As a fellow presenter of Memento, I would like to add on a respond to what Jo said in her blog. First of all, she points out that because Leonard’s last memory is such a horrible one, he wakes up every day enraged and his constant grief drives him to seek revenge. I wonder, however, if that is the first thing he remembers every morning. He says a few times throughout the movie that he wakes up expecting his wife to be there and has to piece together why she isn’t. While only a brief delay in understanding that his wife is gone, he does have this time sort out in his mind what he wants to do. When he then looks in the mirror and sees his tattoos about his wife being raped and murdered, he then seems enraged and decided to repeatedly seek revenge. Getting that tattoo and leaving himself cues to make sure he looks at it every morning are decisions he makes when he believes he has all the facts of the day. He is not simply a robot that is on a vengeance autopilot, he makes sure before he goes to sleep that his tomorrow will look exactly like his day. I do agree with Jo, however, that because he relearns about her death every day, he never has the appropriate time to mourn over his loss. Perhaps if he could remember for long enough, he would move on and decide not to seek revenge on her killer.
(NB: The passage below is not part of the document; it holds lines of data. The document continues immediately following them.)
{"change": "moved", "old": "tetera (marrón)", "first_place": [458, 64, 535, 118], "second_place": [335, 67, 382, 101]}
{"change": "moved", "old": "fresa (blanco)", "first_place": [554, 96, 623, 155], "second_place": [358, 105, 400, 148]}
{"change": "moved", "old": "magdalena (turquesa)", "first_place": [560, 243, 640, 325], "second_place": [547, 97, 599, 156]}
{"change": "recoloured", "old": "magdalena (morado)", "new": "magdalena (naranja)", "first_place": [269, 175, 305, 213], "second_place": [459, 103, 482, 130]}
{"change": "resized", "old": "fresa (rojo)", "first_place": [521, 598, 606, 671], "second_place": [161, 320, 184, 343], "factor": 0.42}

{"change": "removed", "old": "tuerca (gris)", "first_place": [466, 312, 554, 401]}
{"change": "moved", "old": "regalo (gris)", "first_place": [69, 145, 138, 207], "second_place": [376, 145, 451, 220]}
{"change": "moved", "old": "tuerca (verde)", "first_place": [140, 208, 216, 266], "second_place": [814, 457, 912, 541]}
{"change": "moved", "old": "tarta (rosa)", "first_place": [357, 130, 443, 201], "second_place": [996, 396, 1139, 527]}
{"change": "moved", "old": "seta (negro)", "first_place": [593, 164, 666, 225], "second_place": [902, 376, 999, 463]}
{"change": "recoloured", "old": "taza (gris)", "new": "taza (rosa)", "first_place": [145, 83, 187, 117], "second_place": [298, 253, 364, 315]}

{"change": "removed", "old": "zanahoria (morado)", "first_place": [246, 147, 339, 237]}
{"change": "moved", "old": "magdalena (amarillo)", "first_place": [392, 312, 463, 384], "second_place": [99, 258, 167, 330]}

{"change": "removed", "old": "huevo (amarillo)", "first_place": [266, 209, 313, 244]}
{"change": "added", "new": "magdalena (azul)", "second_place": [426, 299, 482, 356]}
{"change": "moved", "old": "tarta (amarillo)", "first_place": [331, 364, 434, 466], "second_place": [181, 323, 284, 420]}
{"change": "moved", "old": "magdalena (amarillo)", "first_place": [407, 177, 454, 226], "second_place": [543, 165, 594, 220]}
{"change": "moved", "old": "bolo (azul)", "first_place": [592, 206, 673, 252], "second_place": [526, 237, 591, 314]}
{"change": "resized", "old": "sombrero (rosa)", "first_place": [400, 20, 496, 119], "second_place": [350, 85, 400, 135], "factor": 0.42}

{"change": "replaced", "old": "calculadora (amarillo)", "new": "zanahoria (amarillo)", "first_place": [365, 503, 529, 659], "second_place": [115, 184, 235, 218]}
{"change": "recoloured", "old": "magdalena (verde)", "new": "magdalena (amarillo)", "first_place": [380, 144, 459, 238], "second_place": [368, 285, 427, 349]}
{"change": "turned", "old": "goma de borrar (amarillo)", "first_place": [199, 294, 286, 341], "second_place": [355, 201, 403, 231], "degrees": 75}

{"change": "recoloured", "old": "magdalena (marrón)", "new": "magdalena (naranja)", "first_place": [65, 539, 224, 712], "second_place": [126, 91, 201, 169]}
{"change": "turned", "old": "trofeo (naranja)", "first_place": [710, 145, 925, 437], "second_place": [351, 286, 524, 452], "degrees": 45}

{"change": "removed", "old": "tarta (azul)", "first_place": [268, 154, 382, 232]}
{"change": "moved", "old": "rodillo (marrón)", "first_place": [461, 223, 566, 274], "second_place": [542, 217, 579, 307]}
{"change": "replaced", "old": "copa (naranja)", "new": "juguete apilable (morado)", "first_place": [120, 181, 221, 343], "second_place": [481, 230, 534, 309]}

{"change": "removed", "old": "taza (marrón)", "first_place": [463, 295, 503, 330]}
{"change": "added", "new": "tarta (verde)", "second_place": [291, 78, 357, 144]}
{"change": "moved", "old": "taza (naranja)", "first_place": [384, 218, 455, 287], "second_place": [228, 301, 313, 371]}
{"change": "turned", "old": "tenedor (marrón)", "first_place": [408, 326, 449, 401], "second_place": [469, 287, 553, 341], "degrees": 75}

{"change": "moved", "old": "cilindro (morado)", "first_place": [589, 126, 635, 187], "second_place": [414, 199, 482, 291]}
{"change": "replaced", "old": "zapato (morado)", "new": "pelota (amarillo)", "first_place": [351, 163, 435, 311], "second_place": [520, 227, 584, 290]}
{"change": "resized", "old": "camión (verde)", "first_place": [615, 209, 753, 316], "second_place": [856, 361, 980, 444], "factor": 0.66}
The other thing that caught my attention is her point on morality. She claims he cannot be sorry because he cannot remember and therefore his morality is not in question here. I disagree though because I believe that it is still a part of his nature to kill. If I woke up with no short-term memory and my last memory was tragic, I can guarantee that while I would be horribly distraught and angry, my reaction would not include trying to kill the man responsible. I can guarantee this because it would never be in my nature to actively seek out a person to end their life regardless of their actions. The fact that Leonard jumps to that conclusion in his mind leads me to believe that killing is a part of his nature- something he’s used to. Also, Leonard himself says that even if he cannot remember killing his wife’s murderer, it still happened and his memory of it doesn’t matter. So if he kills other people and doesn’t remember it, it still happened and he is still responsible.